知られた事で、嫌われてしまう 拒絶されてしまう、と
身体が小さくカタカタと震えてしまうが
年上としての矜持もあり なんとか言葉にした。
御伽話の存在、周りから受ける粗雑な扱い。
惨めな話ではあるが 弟達の辛さを知って欲しかった。
エルヴァラ様は 信じられない!と周りの態度に憤り
双子の話は御伽話だから
困ったことが起きても 弟達のせいじゃないわ
気にしちゃダメ、そんなの偶然よ! と励まして下さる。
心が救われた。 人の温かみを知った。
私達は存在して良いと 許された気がした。
私は泣いてしまい エルヴァラ様は慌てて
ずっと 手を繋いで下さっていた。
あの時から 心からの安心と信頼を預け
そして エルヴァラ様に甘えていた様に思う。
お父様が弟達の家出に狼狽え 公爵家に押しかけた時も
毅然とした姿で はるか年上の大人達に指示を与え
動かしていた様子は凛々しくも 勇ましかった。
お父様と私が固まり動けない中
エルヴァラ様が常に先を行き
弟達の元まで繋げて下さった。
私にとって エルヴァラ様は天使であり 女神様だった。
なのに今 目の前で…
天を仰ぎ 辛そうに泣かれているエルヴァラ様を見て
私の理想と期待を 勝手に
8歳の少女に押し付けていた事に気が付いた。
恥ずかしくて 泣きそうになった。
だけど それ以上に伝えなければならない事があった。
お父様に 泣いている弟達を任せ
涙を流し続けるエルヴァラ様と向かい合い
その手を取り
「エルヴァラ様 本当にありがとうございました。
エルヴァラ様のおかげで 弟達が無事に見つかりました。
エルヴァラ様が 私達を支えて下さり
弟達の元まで繋いで下さったこと
本当に感謝しております。
おかげで私達は 家族5人で生きていく事が出来ます。
本当にありがとうございました。」
ギュッとエルヴァラ様を 抱きしめた。
家族以外にこの様に触れ合った事がないので
とても緊張したけれど
エルヴァラ様に
感謝の気持ちが届いたら良いな、と思った。
少しして 噦りをあげながら
エルヴァラ様は 抱きしめ返して下さった。
落ち着いて来たエルヴァラ様は 恥ずかしいのか頬を染め
俯きながら私の手を引き
泣き止まない浮浪児達の元へと進んでいかれた。
「この子達も抱きしめてあげましょう!」
涙の跡を残したまま ニカッと笑うエルヴァラ様は
よしよし、良い子ね、と 服が汚れるのも構わず
子供達を抱きしめ ハンカチで涙を拭いていった。
次々と 子供達の頭を優しく撫で
抱きしめては涙を拭いていくエルヴァラ様。
その様子を 呆然と見ている少年に
「今日は 本当にありがとう。
貴方は ペルー伯爵のご子息の命と
そのご家族の心を救ったわ。
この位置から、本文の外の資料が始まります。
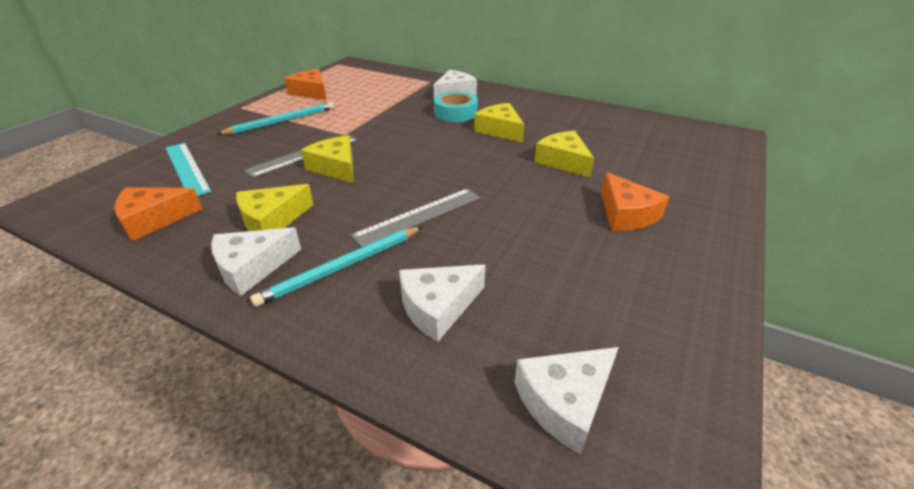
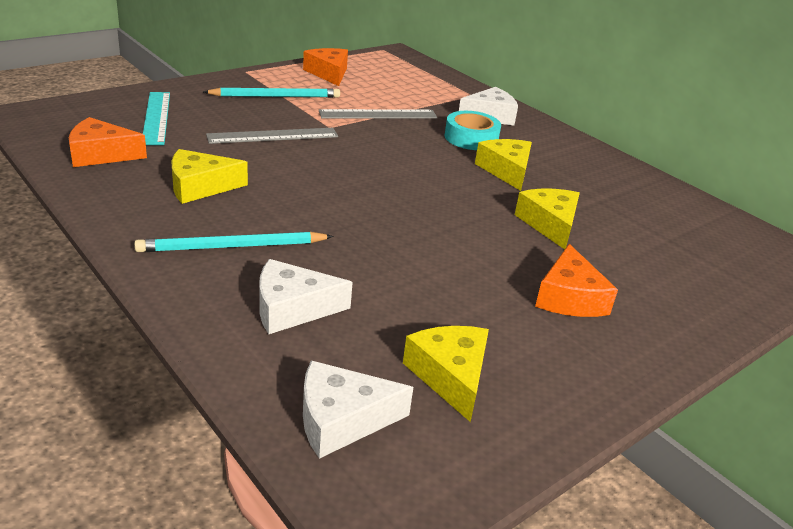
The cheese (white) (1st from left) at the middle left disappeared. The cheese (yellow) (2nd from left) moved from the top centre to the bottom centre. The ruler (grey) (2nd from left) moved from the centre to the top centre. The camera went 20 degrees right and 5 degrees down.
」と
浮浪児であろう彼に
貴族の礼である 美しいカーテシーをなさった。
それを目にしたお父様や 護衛の騎士達は驚きすぎて
言葉を失い 固まってしまった。
王族に次いで敬われる立場の公爵令嬢が
スラム街の 身分の無い少年に対しての 正式な礼。
その意味も価値も知らない子供達は
ただ、エルヴァラ様の美しい所作に心を奪われていた。
泣いていた子供達も、少年も
美しい公爵令嬢に見惚れる中 ニカッと笑い
「今日のヒーローは 貴方ね!」
と背伸びをし
少年の頭まで よしよしと撫でてしまわれた。
真っ赤になって慌てた少年はもちろんのこと
それを見て囃し立てる子供達。
そして 羨ましがった弟達がエルヴァラ様に迫り
何度も頭を撫でてもらうという 多少のカオス感の中
その後は それぞれの場所に落ち着いた。
「あの… お嬢様… 」
少年が緊張しながら
頬を染めてエルヴァラ様に尋ねてくる。
「あの… 褒美は、どれくらい…もらえますか。」
照れながらも 真剣な目で尋ねる。
「…貴方は どれくらい欲しいの?」
真面目な顔で向き合うエルヴァラ様に
逆に聞かれてしまった少年は 言葉に詰まる。
エルヴァラ様は何も言わないが この褒賞は
我が家から出すべき褒賞だ。
だがここで間に入れば 公爵家の顔を潰す為
今はエルヴァラ様に 全てお任せする。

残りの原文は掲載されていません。